## Exercise brief
Return the lines below that contain "text".

## Data listing
<<<<
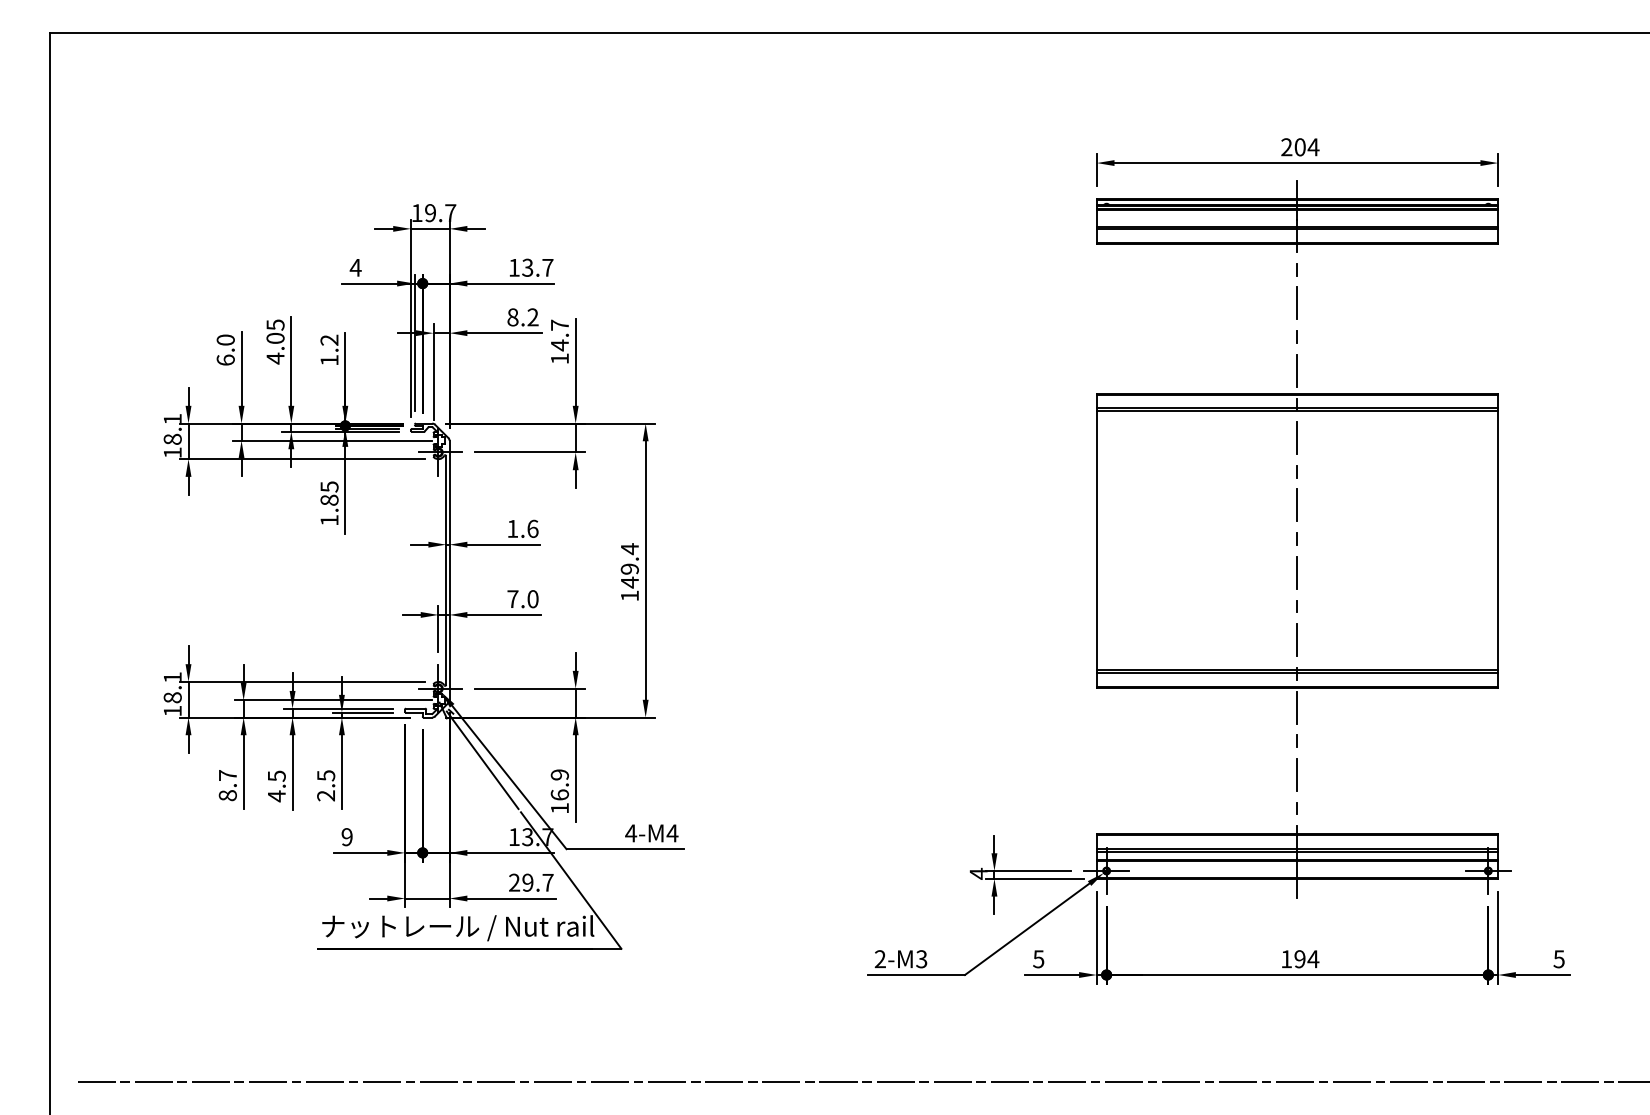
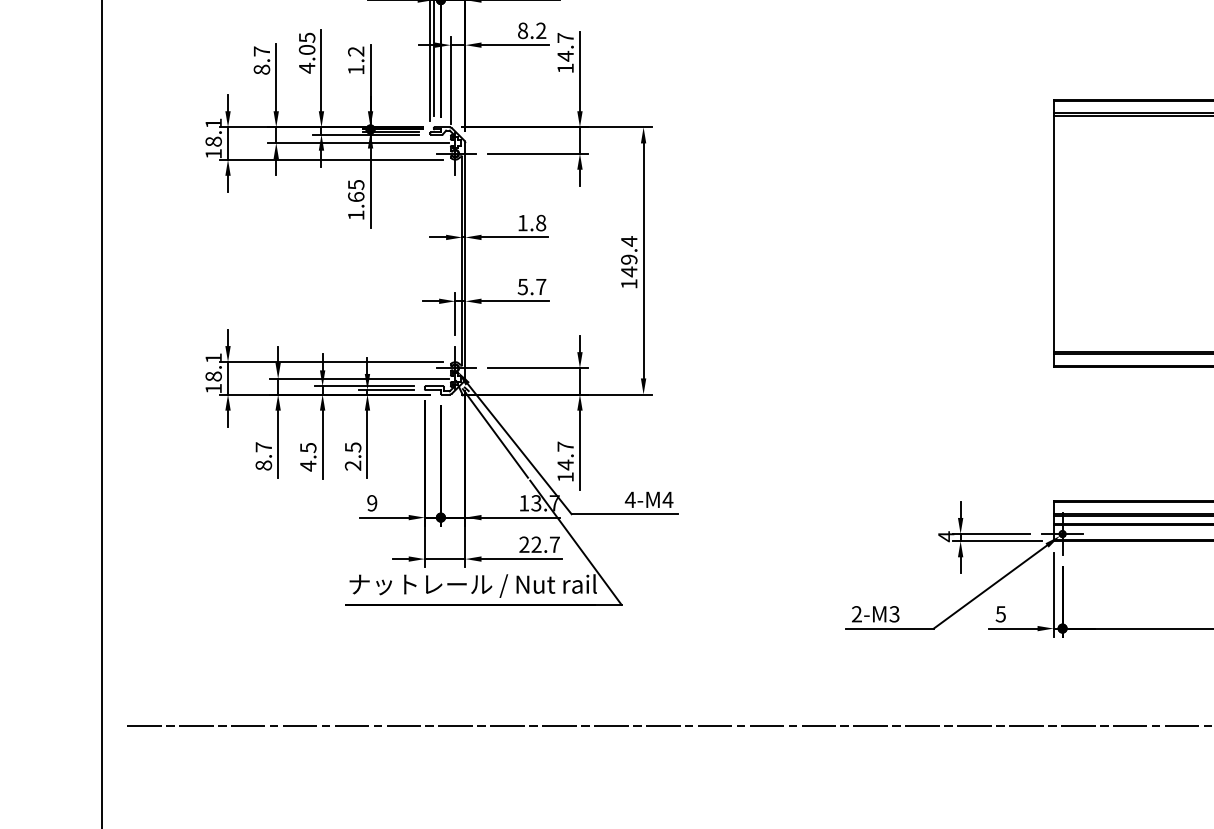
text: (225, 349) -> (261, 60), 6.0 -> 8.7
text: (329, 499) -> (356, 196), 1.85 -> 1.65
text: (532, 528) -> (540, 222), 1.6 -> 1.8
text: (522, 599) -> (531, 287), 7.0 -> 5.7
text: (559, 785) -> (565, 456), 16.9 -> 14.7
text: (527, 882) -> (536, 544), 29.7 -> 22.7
>>>>
<<<<
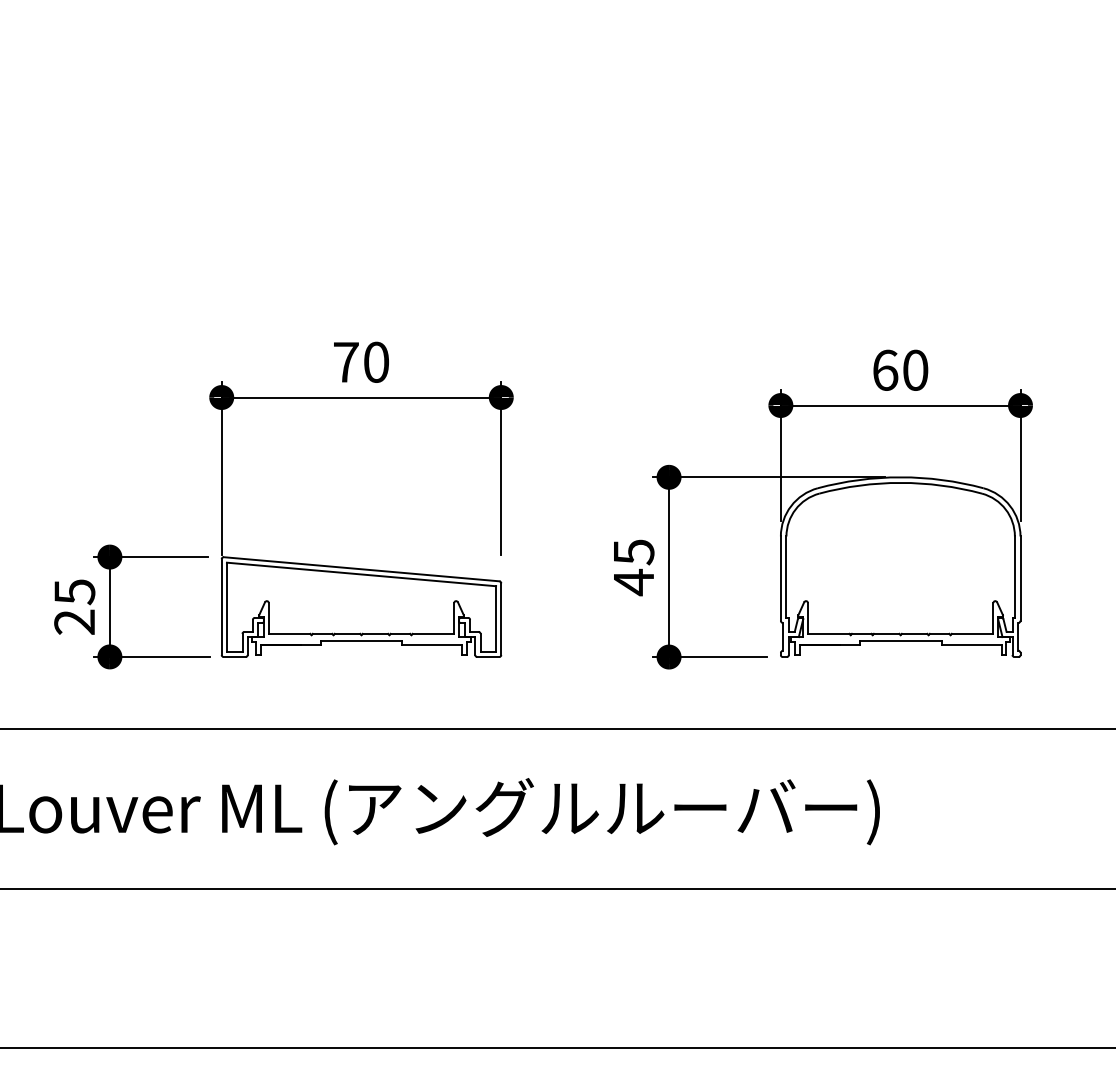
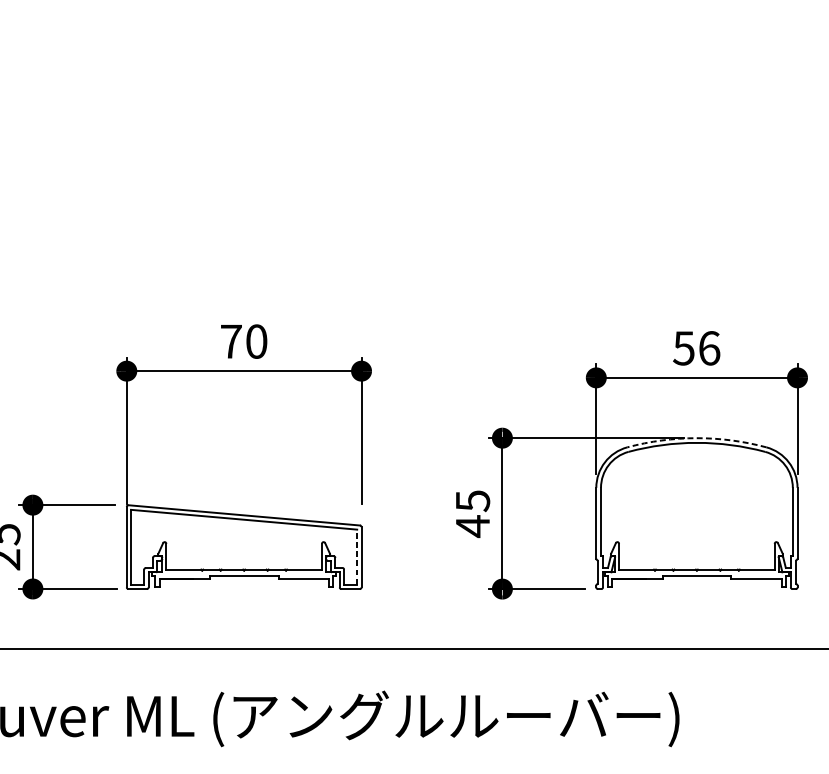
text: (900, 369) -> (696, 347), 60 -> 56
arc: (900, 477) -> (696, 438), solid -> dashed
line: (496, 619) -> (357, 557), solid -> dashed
>>>>
## Solution to the exercise
text: (225, 349) -> (261, 60), 6.0 -> 8.7
text: (329, 499) -> (356, 196), 1.85 -> 1.65
text: (532, 528) -> (540, 222), 1.6 -> 1.8
text: (522, 599) -> (531, 287), 7.0 -> 5.7
text: (559, 785) -> (565, 456), 16.9 -> 14.7
text: (527, 882) -> (536, 544), 29.7 -> 22.7
text: (900, 369) -> (696, 347), 60 -> 56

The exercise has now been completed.